Abarth 1000 Monoposto Record Classe G (1965)


A molti anni di distanza dall'ultima competizione vissuta da pilota, a 57 anni Carlo Abarth decide di tentare l'impresa del record di accelerazione sul quarto di miglio con una vettura di Classe G, all'autodromo di Monza -   nel 1964 la FIA aveva infatti istituito la novità dei record sulle brevissime distanze.

La tentazione di dare il proprio contributo personale alla storia della Casa che porta il suo nome conquistando personalmente il centesimo record è troppo forte: Abarth si sottopone quindi a una dieta rigorosa (si dice basata soltanto sulle mele) arrivando a perdere i 30 kg necessari a entrare nell'abitacolo e gareggiare senza appesantire eccessivamente la vettura.
Nell'ottobre 1965 la Abarth 1000 Monoposto Record Classe G, mossa dal bialbero di un litro, sigla il record di accelerazione sul quarto di miglio e sui 500 metri, battendo le temute BMW e Porsche.

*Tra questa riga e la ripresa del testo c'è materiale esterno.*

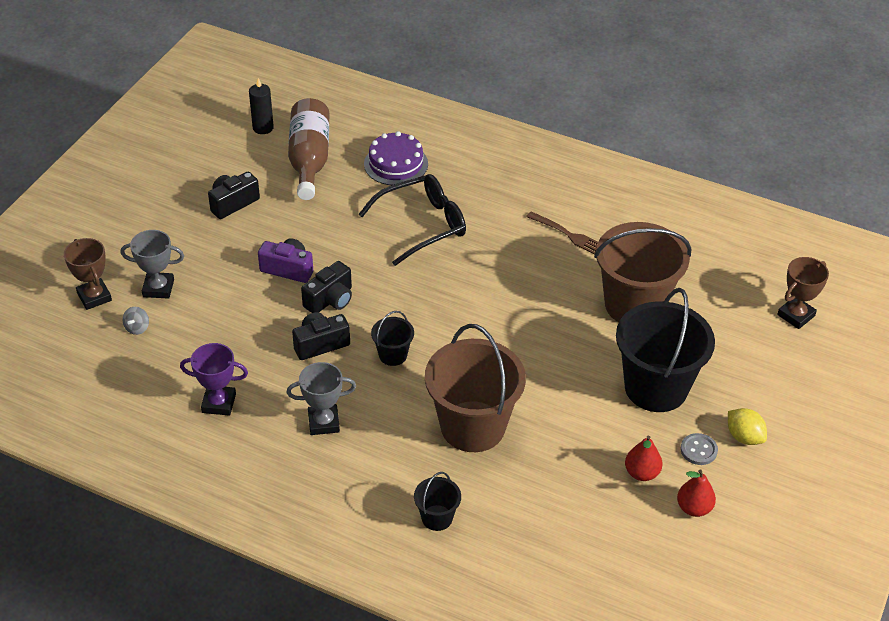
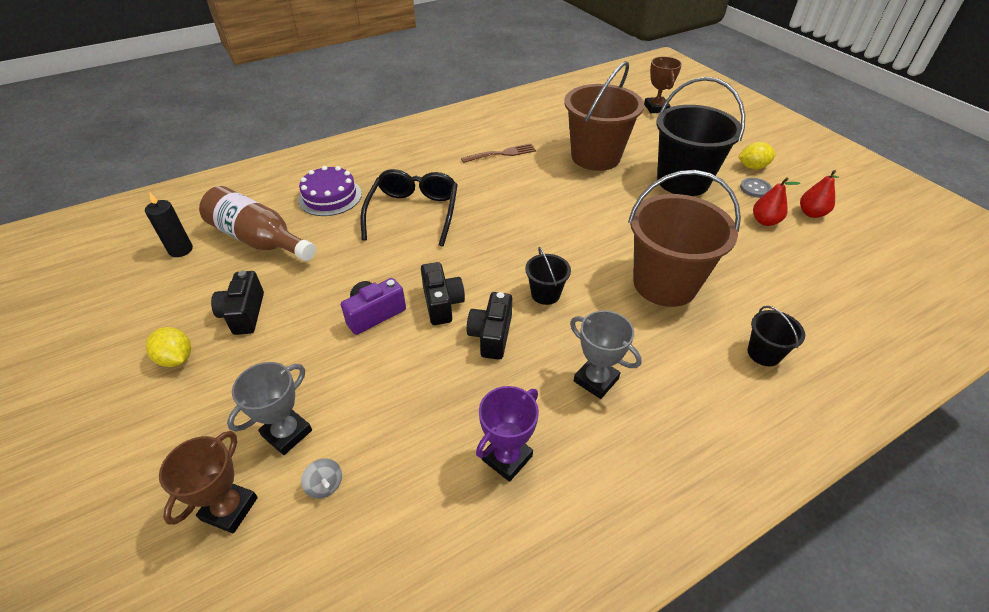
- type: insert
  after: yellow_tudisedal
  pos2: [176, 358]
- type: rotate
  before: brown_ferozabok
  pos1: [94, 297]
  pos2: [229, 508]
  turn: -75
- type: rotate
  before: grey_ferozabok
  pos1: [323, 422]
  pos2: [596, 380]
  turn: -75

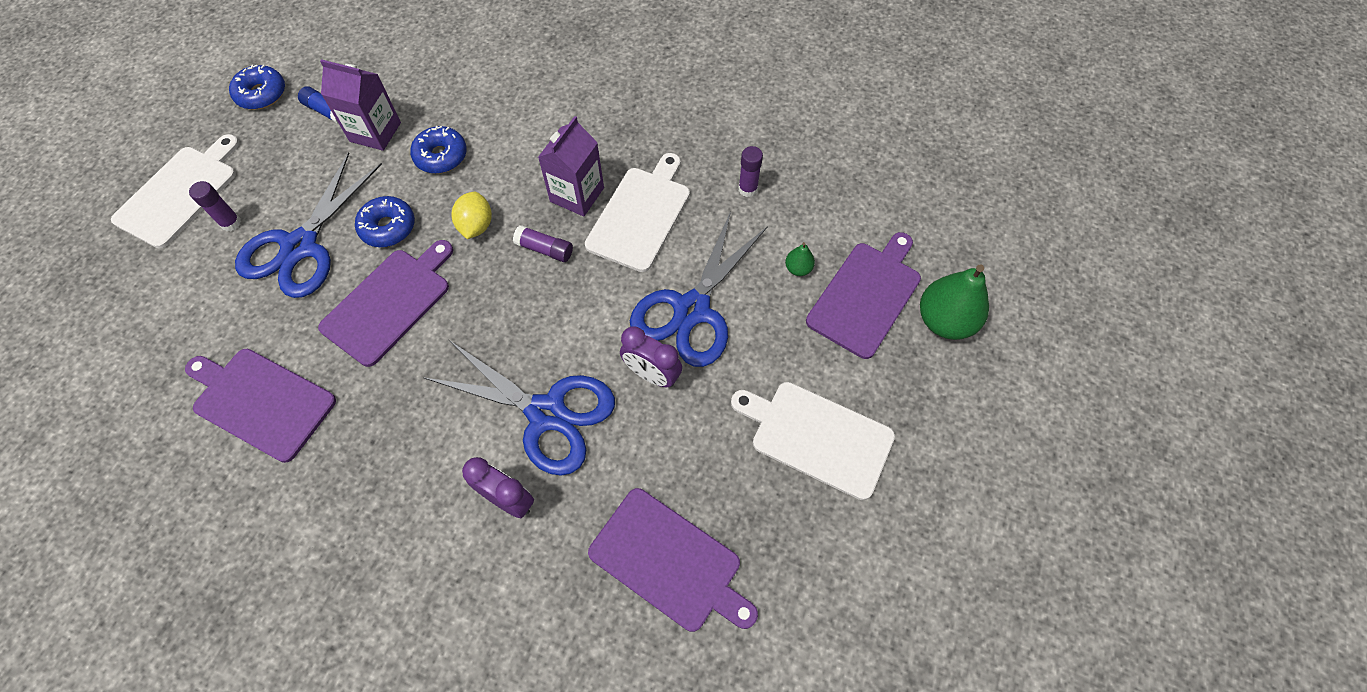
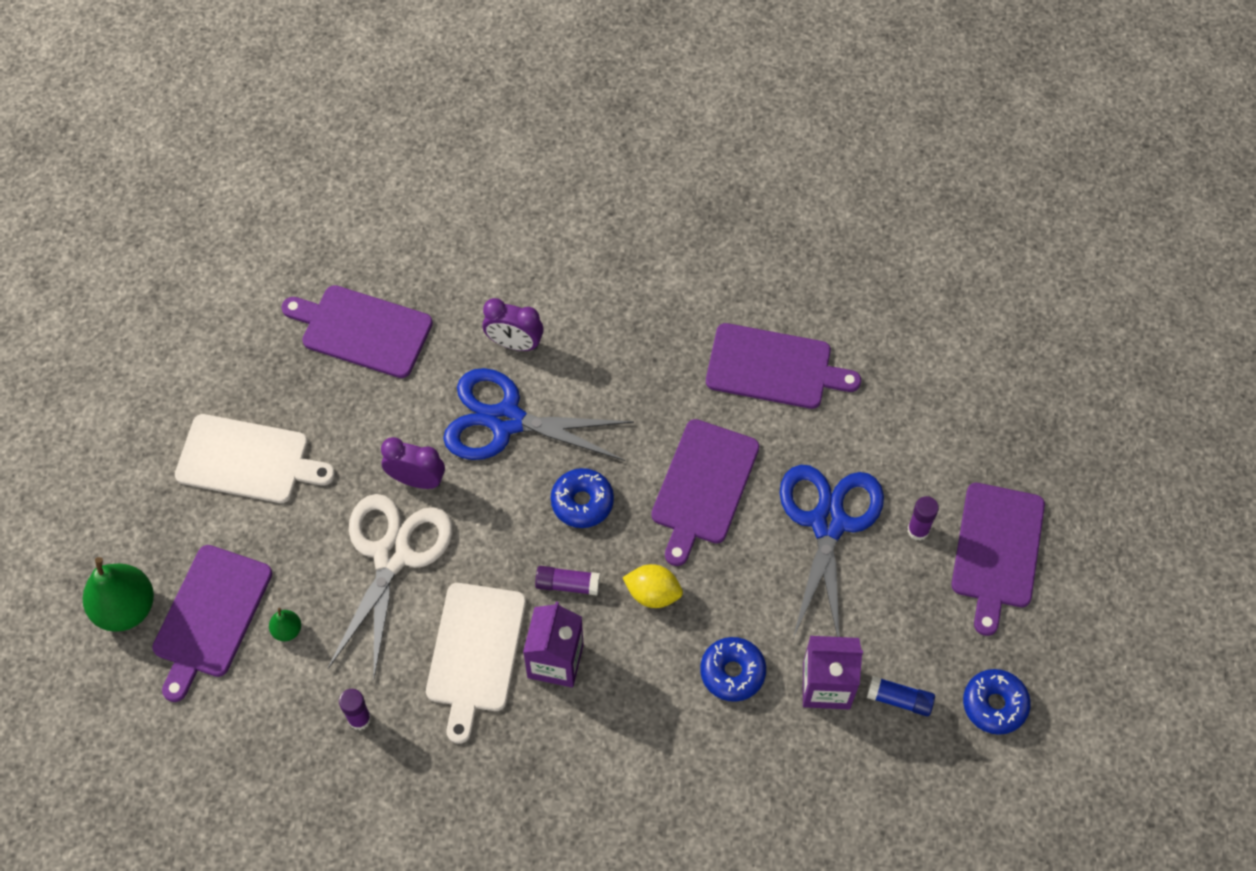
- type: recolor
  before: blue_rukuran
  after: white_rukuran
  pos1: [692, 310]
  pos2: [392, 555]
- type: move
  before: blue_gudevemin
  pos1: [388, 227]
  pos2: [582, 502]
- type: rotate
  before: yellow_tudisedal
  pos1: [476, 226]
  pos2: [653, 593]
  turn: -60
- type: recolor
  before: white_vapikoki
  after: purple_vapikoki
  pos1: [179, 193]
  pos2: [997, 550]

La monoposto usata dal costruttore-pilota in questa impresa era derivata da quella di Formula 2 realizzata l'anno precedente, con migliorie a livello di aerodinamica (musetto e parabrezza) e di motorizzazione: la Classe G adottava infatti un propulsore da 982 cm3, elaborato con due carburatori Weber 40 e due alberi a camme in testa.